Sob a gestão do bilionário Elon Musk no Departamento de Eficiência Governamental, o governo Trump demitiu quase todos os funcionários da USAID e cortou contratos com parceiros terceirizados. O secretário de Estado Marco Rubio justificou as medidas como eliminação de programas que “não serviam (e às vezes prejudicavam)” os interesses americanos.

A Estratégia Chinesa: De “Vilão” a “Salvador”

A presença chinesa em Mianmar é historicamente controversa. Pequim é o principal aliado da junta militar, que assumiu o poder em 2021 após um golpe contra o governo democraticamente eleito de Aung San Suu Kyi. Em 2024, 65% dos birmaneses desconfiavam de Pequim, segundo pesquisa do ISEAS-Yusof Ishak Institute.

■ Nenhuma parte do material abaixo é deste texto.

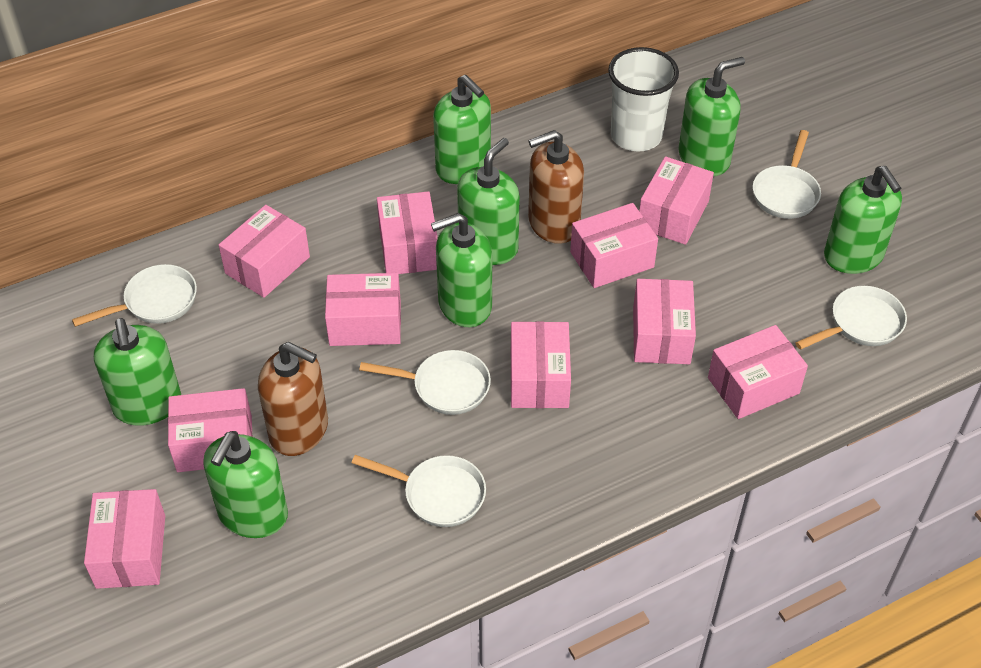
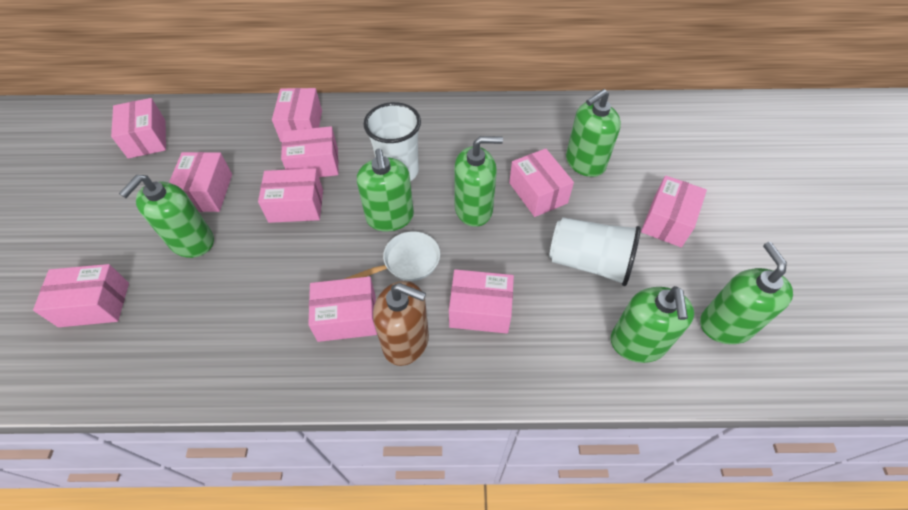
brown soap dispenser: 2 -> 1
green soap dispenser: 7 -> 6
white cup: 1 -> 2
white pan: 5 -> 1

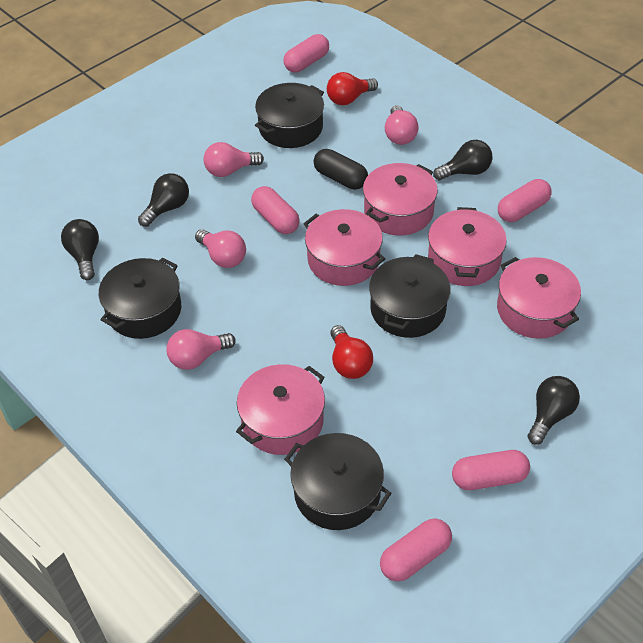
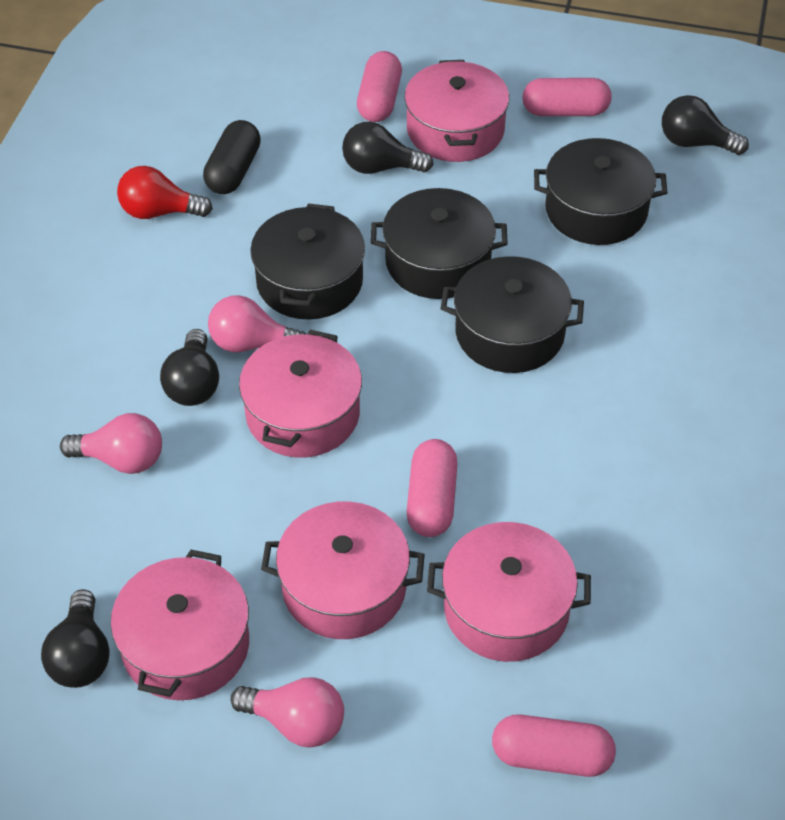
pink capsule: 5 -> 4
pink light bulb: 4 -> 3
red light bulb: 2 -> 1

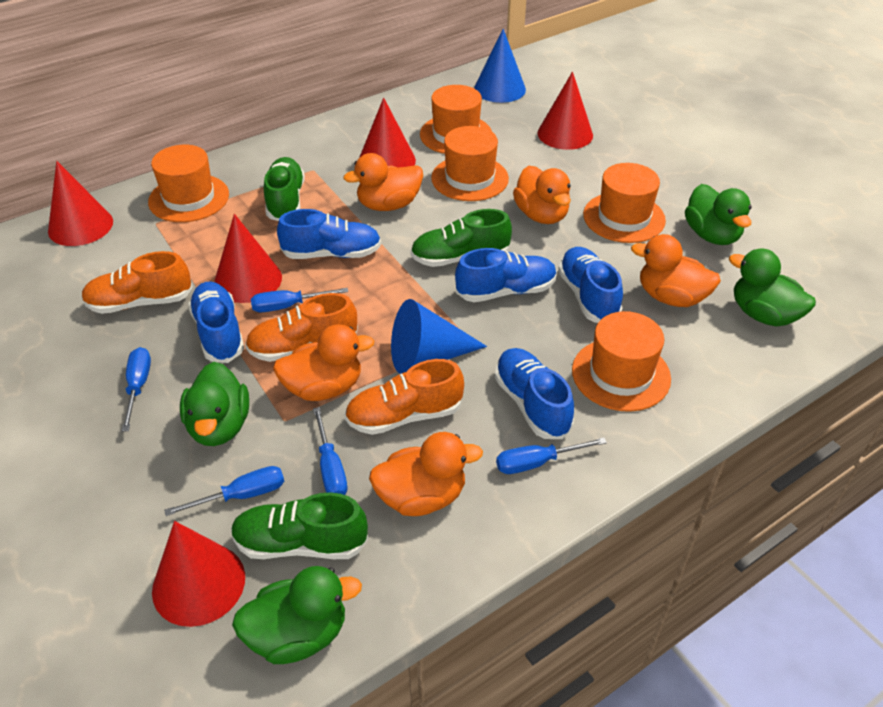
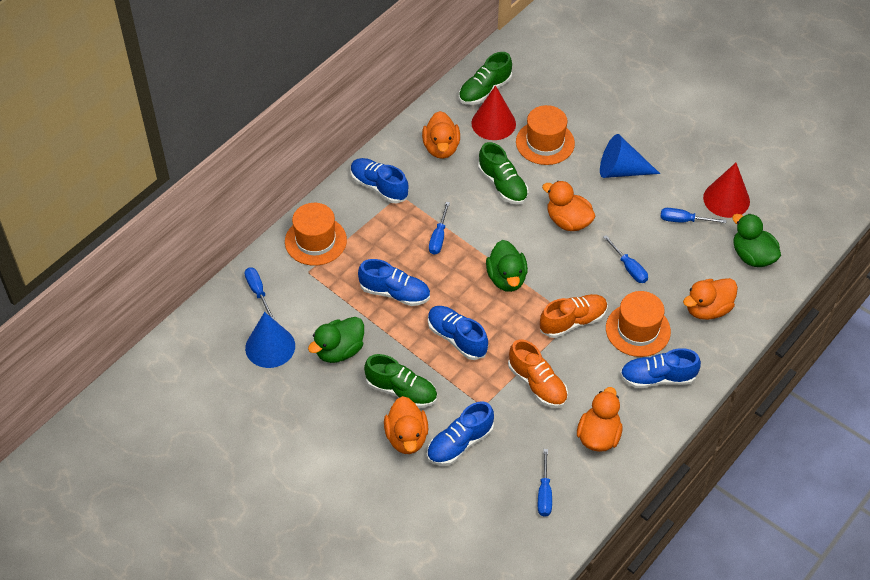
green duck: 4 -> 3
orange hat: 5 -> 3
orange shoe: 3 -> 2
red cone: 5 -> 2

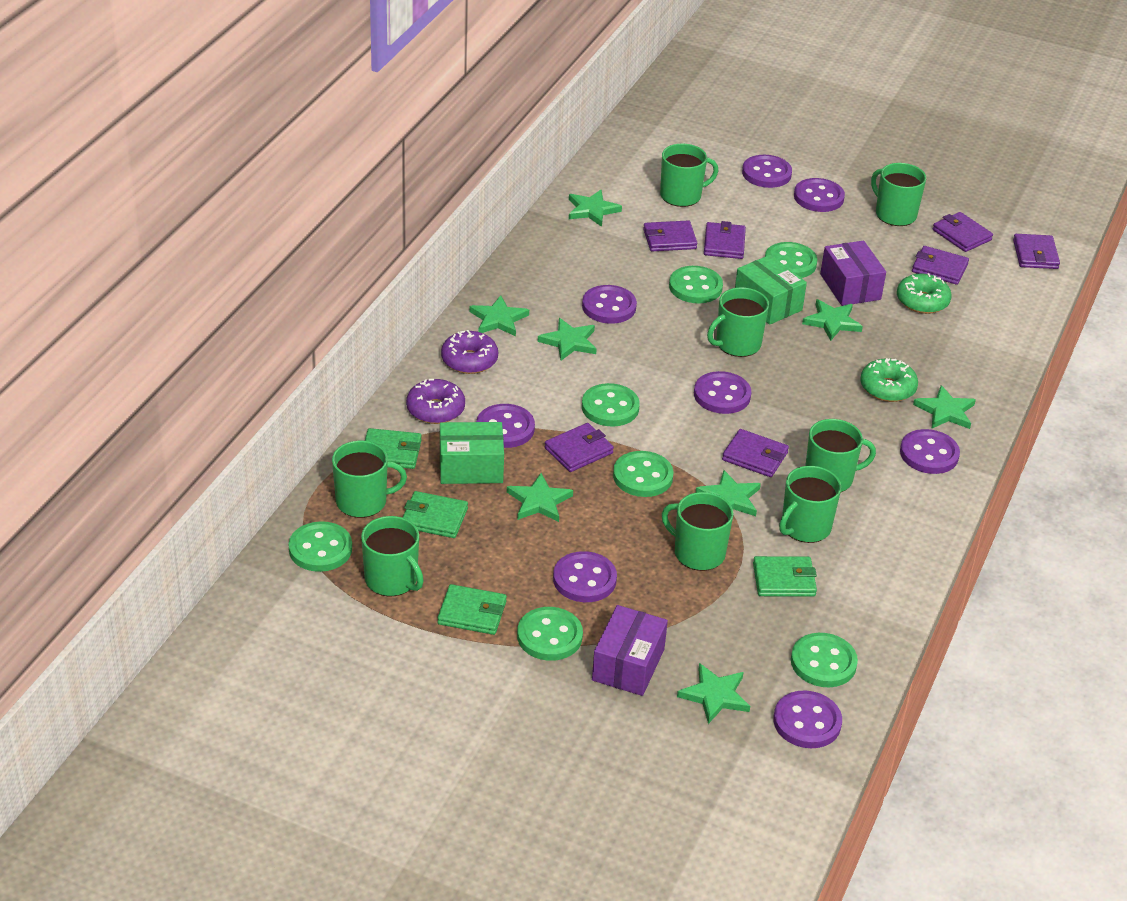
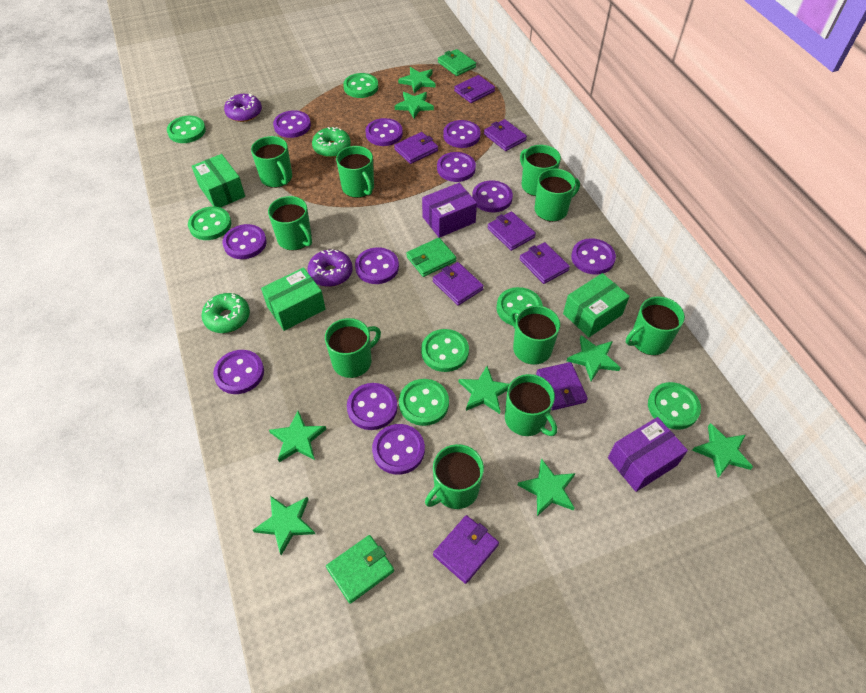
green box: 2 -> 3
green mug: 8 -> 10
green wallet: 4 -> 3
purple button: 8 -> 11
purple wallet: 7 -> 8

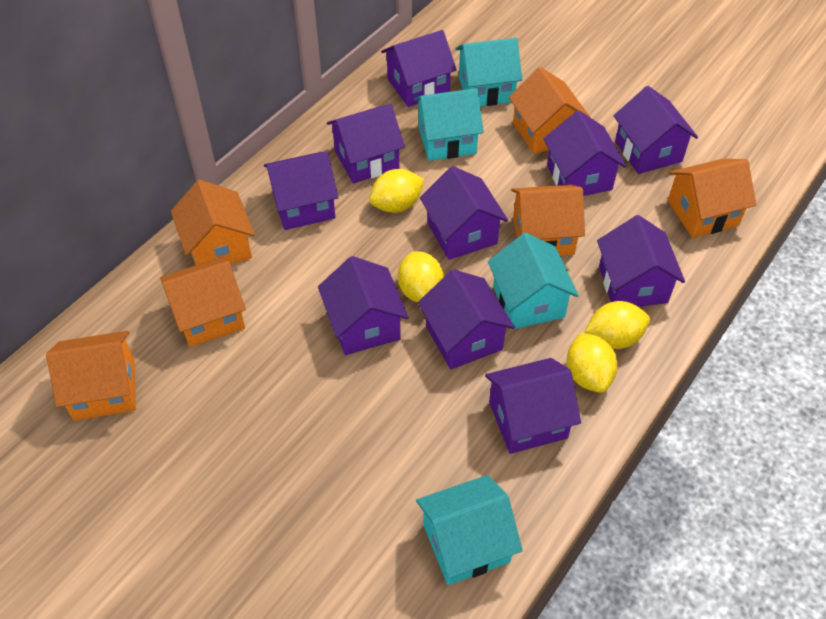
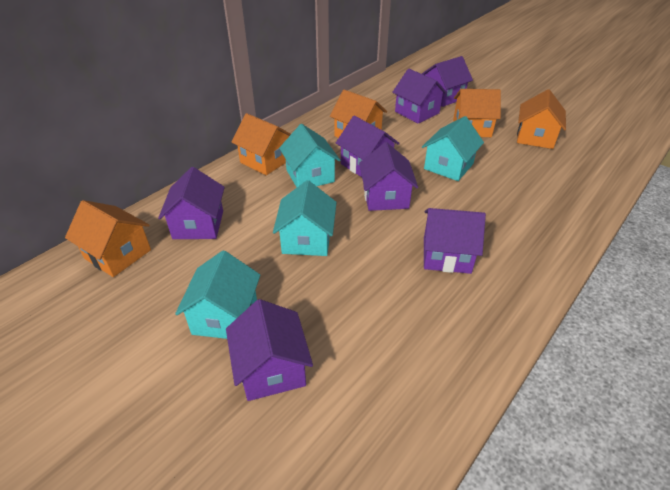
orange house: 6 -> 5
purple house: 10 -> 7
yellow lemon: 4 -> 0

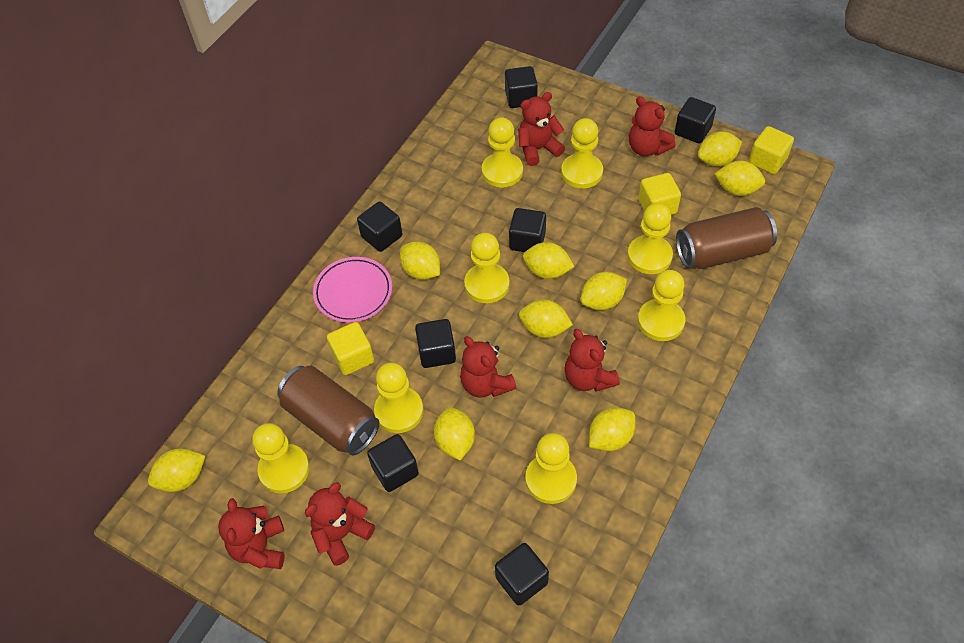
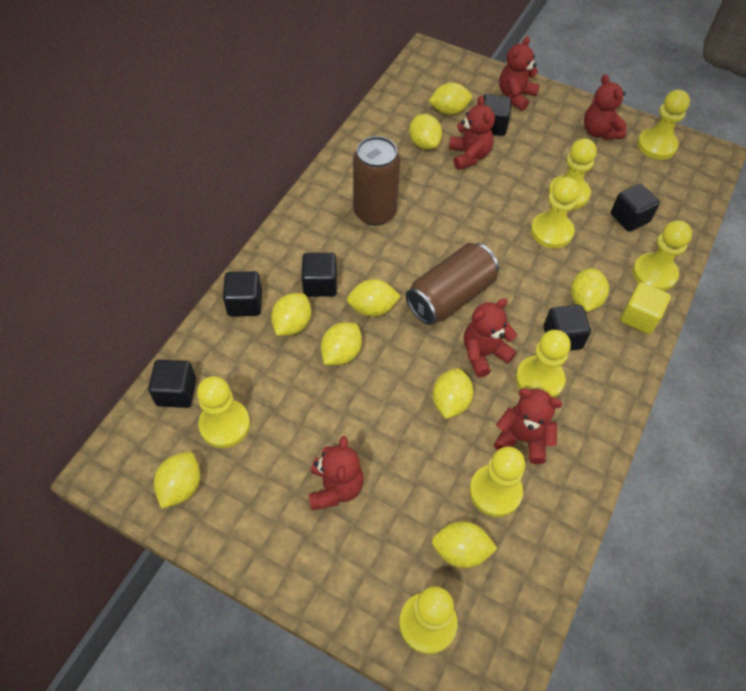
black cube: 7 -> 6
pink plate: 1 -> 0
yellow cube: 3 -> 1

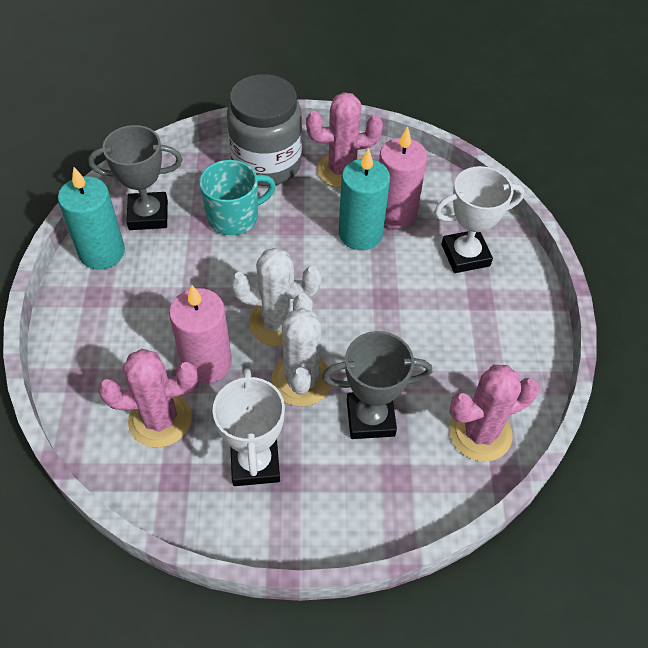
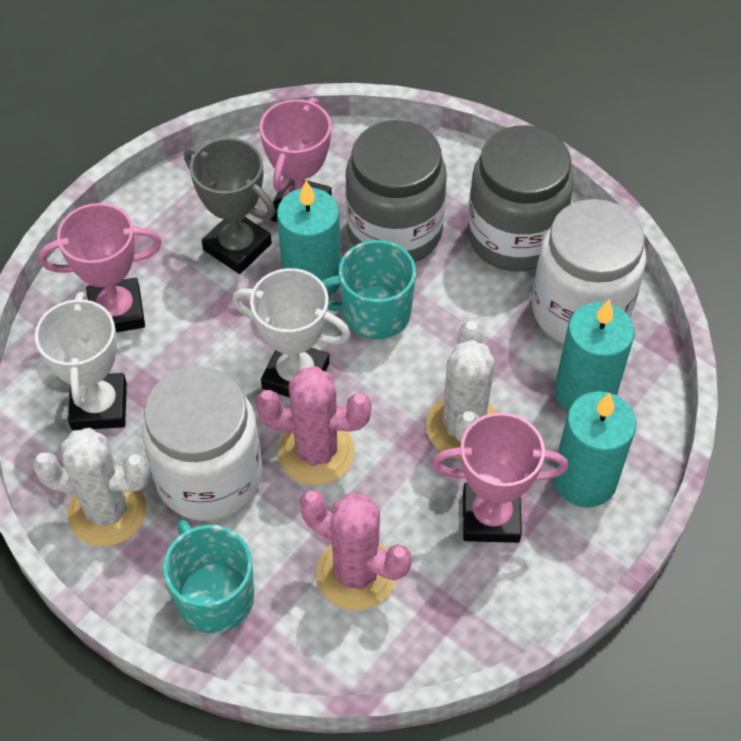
grey jar: 1 -> 2
grey trophy: 2 -> 1
pink cactus: 3 -> 2
pink candle: 2 -> 0
pink trophy: 0 -> 3
turquoise candle: 2 -> 3
turquoise mug: 1 -> 2
white jar: 0 -> 2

No entanto, o terremoto virou o jogo. Vídeos de socorristas chineses retirando sobreviventes dos escombros viralizaram, acompanhados de hashtags como #ObrigadoChina. Até a oposição ao regime — representada pelo Governo de Unidade Nacional (NUG) — agradeceu publicamente. “Temos profunda gratidão pelas equipes internacionais”, disse um porta-voz do NUG.

A mídia estatal chinesa amplificou a narrativa. A CGTN, emissora global de Pequim, transmitiu ao vivo de Mandalay, enquanto a Xinhua publicou fotos de ajuda sendo descarregada na fronteira de Yunnan.

Logística e Geopolítica: O Corredor Chinês

A decisão de enviar ajuda por terra — através de áreas rebeldes — revelou a dupla face de Pequim. “A China mostrou que mantém diálogo tanto com a junta quanto com os insurgentes”, explicou Sai Tun Aung Lwin, analista de relações sino-birmanesas. Um comboio da Cruz Vermelha chinesa, porém, foi alvejado pela junta em uma área de conflito, sem vítimas.

Para Pequim, Mianmar é crucial: é a porta de entrada para o Oceano Índico e um parceiro na Iniciativa Cinturão e Rota. “Ajudar agora fortalece a influência chinesa a longo prazo”, disse um diplomata asiático sob anonimato.

O Futuro da Influência Americana

Apesar dos cortes, os EUA mantêm laços com a oposição através de fundos para a democracia. Mas 28 programas de ajuda já foram cancelados, segundo documentos do Congresso. “Nossa capacidade de confrontar a China depende de nossa influência aqui”, alertou Scot Marciel, ex-embaixador americano em Mianmar.

Enquanto a China capitaliza a crise, especialistas temem um novo padrão: desastres naturais como palco de disputas geopolíticas.“Esta é a nova realidade sob Trump¨, resumiu Wong. “Os EUA estão entregando espaço a rivais em troca de ‘eficiência’.”